O imóvel pertence ao Senado, e a defesa da Casa entrou com reclamação no Supremo Tribunal Federal (STF), pedindo a anulação da busca e apreensão feita. Pediu que todas as provas colhidas na residência sejam invalidadas.

No despacho em que autorizou a Operação, o juiz Paulo Azevedo determinou que a Polícia Federal apreendesse apenas documentos pessoais de Paulo Bernardo.

— Nossa investigação diz respeito exclusivamente a Paulo Bernardo, e ele não detém foro por prerrogativa. A medida recaiu sobre ele e documentos referentes a ele apenas. A senadora é investigada em outro caso. O fato de Paulo Bernardo ser casado com uma senadora não pode conferir a ele uma extensão do foro que pertence a ela, não existe imunidade — disse o procurador Roberto De Grandis.

De Grandis afirmou que tem convicção que a medida foi legal e que não há espaço para pedir a anulação da diligência. Segundo ele, agora serão avaliados o material apreendido para que possa ser apresentada a denúncia.

Os investigadores informaram ainda que há indícios que, mesmo após a deflagração da Pixuleco 2 (fase da Lava-Jato que revelou o esquema em agosto do ano passado), alguns acusados tentaram dissimular a fraude fazendo falsos contratos de prestação de serviço. Eles disseram ainda que há a suspeita que a corrupção pode ter ocorrido em outros contratos geridos pela Consist.

As audiências começaram na tarde de sexta-feira. O primeiro a ser ouvido foi Ferreira, que seguiu para fazer corpo de delito no IML. Ele e os outros nove presos permanecerão na Polícia Federal que deve começar a interrogar os presos no fim de semana. A PF tem 15 dias para concluir o inquérito.

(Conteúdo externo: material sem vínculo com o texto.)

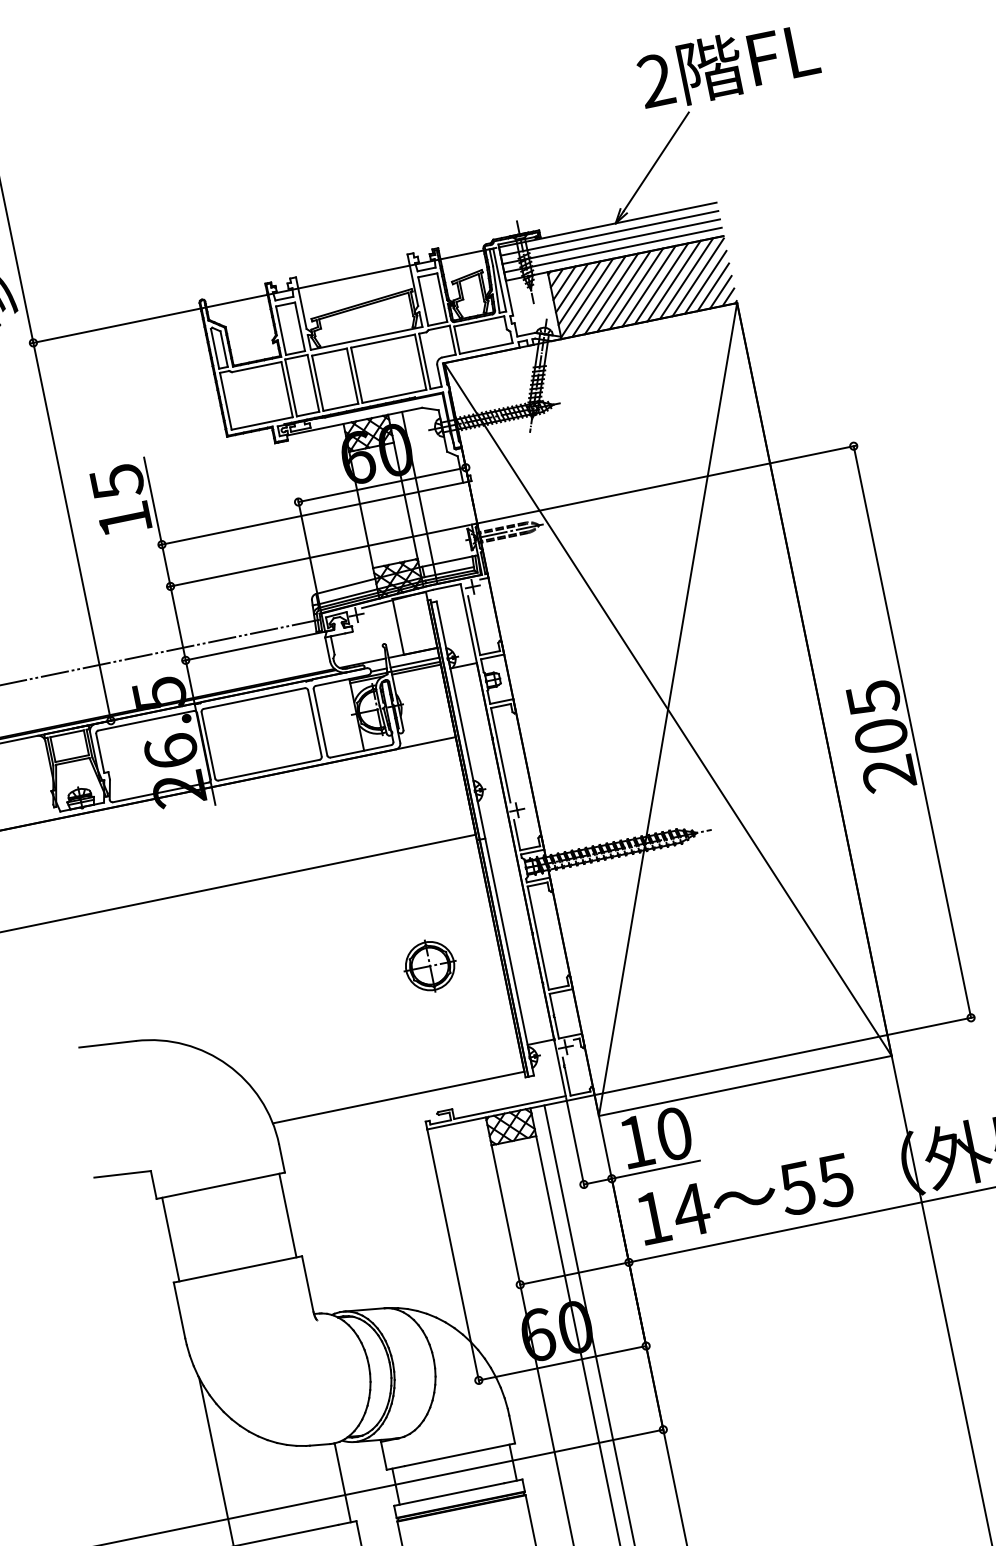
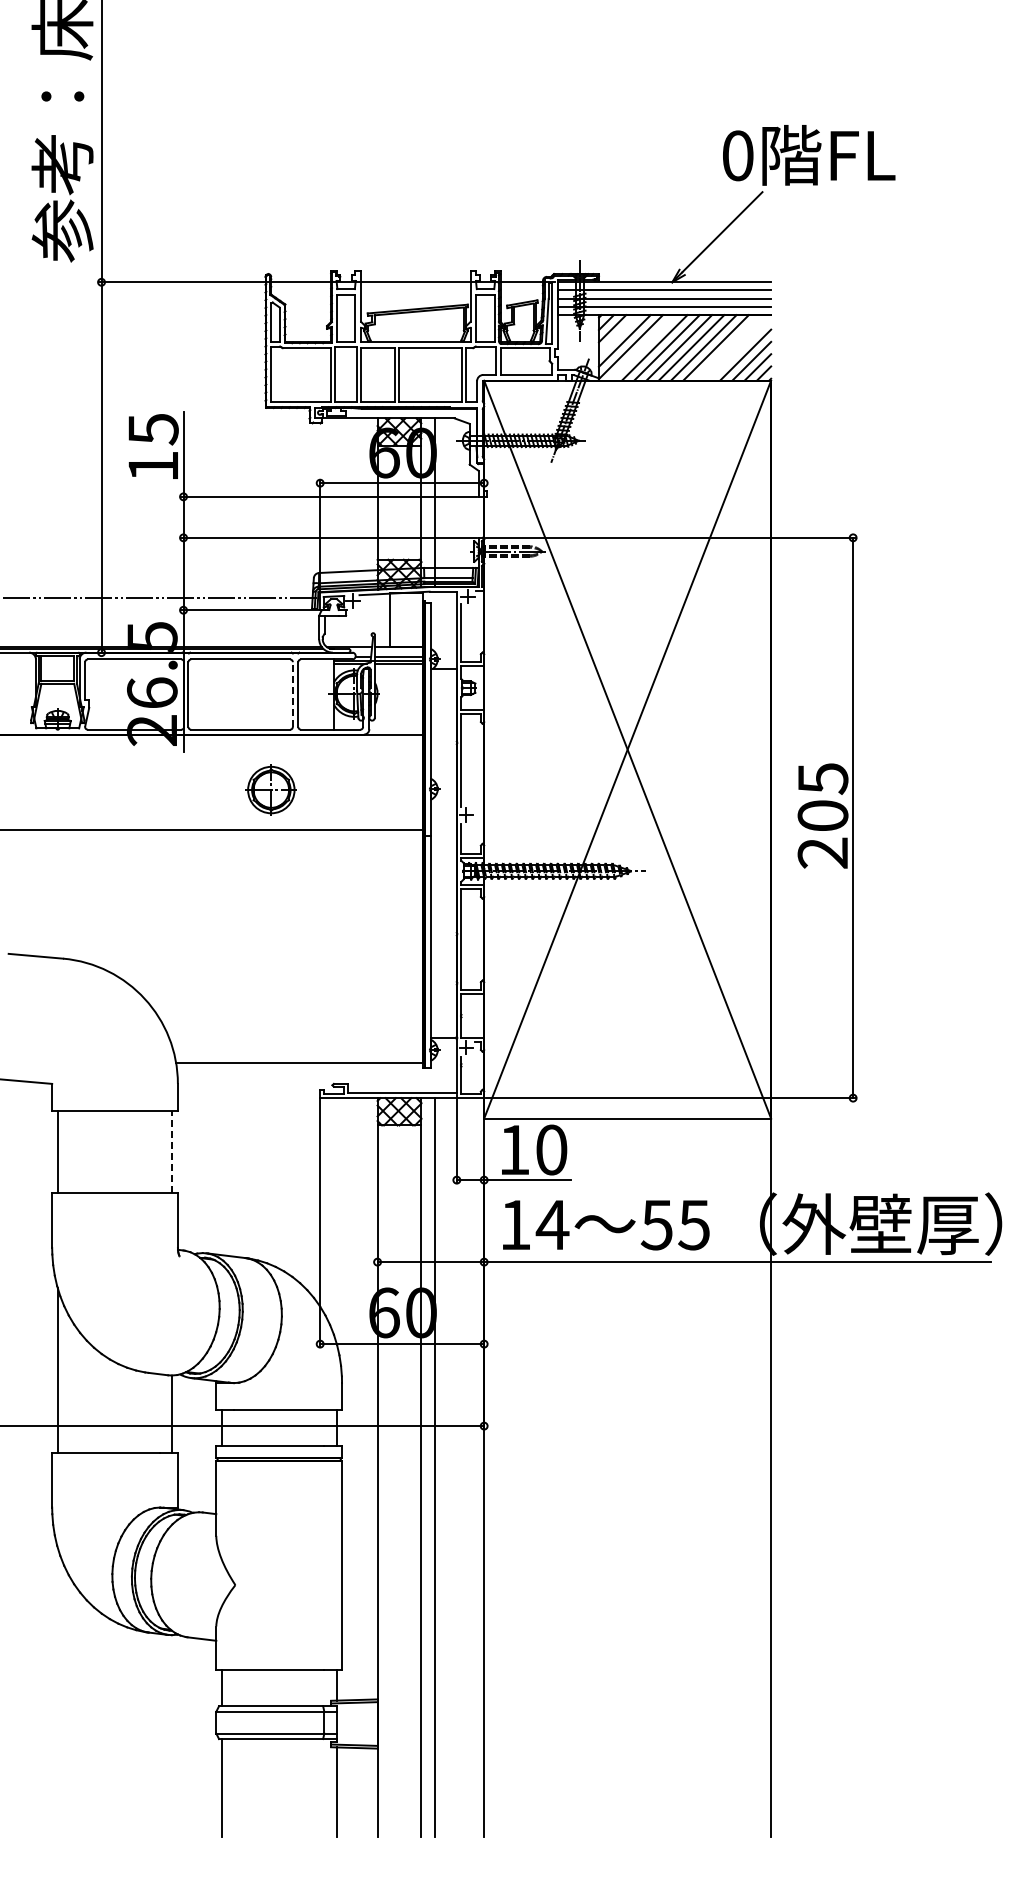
text: (655, 80) -> (737, 155), 2 -> 0
line: (698, 276) -> (739, 348), removed
line: (686, 278) -> (728, 347), removed
line: (571, 287) -> (618, 334), removed
line: (598, 296) -> (642, 347), removed
line: (314, 723) -> (292, 694), solid -> dashed
part: (429, 965) -> (270, 789), moved
line: (288, 1215) -> (172, 1152), solid -> dashed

Durante a audiência, que foi gravada, dois fatos chamaram a atenção dos presentes. O juiz Paulo Bueno de Azevedo estava com uma máscara cirúrgica devido a uma suspeita de caxumba. E Paulo Bernardo pediu para não ser filmado, mas o juiz rejeitou.

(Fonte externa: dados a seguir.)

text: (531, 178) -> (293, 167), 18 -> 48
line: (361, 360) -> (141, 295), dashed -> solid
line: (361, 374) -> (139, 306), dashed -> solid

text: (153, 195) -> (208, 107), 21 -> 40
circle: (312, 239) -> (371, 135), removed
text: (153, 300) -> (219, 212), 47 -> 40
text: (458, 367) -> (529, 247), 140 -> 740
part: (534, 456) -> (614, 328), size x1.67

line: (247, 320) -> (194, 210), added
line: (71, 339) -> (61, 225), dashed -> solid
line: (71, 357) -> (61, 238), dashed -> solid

O advogado Guilherme Gonçalves, que teria ficado com 20% do valor destinado a Paulo Bernardo, será ouvido em audiência de custódia na segunda-feira. Ele está em Portugal e teve problemas no voo de retorno ao Brasil. Gonçalves também teve prisão preventiva decretada. Ele deve se entregar a PF no domingo.

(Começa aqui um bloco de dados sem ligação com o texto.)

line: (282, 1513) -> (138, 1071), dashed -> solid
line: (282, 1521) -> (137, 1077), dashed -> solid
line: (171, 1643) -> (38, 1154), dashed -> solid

A defesa de Paulo Bernardo afirmou que demonstrou, na audiência de custódia, a “completa desnecessidade da medida extrema que foi decretada em desfavor de Paulo Bernardo”. Os advogados do ex-ministro dizem que ficou evidenciada a ausência de qualquer vinculação entre o ex-ministro e os fatos investigados.

Ele afirmam, em nota, que não houve qualquer repasse de valores financeiros a Paulo Bernardo por parte de qualquer um dos investigados.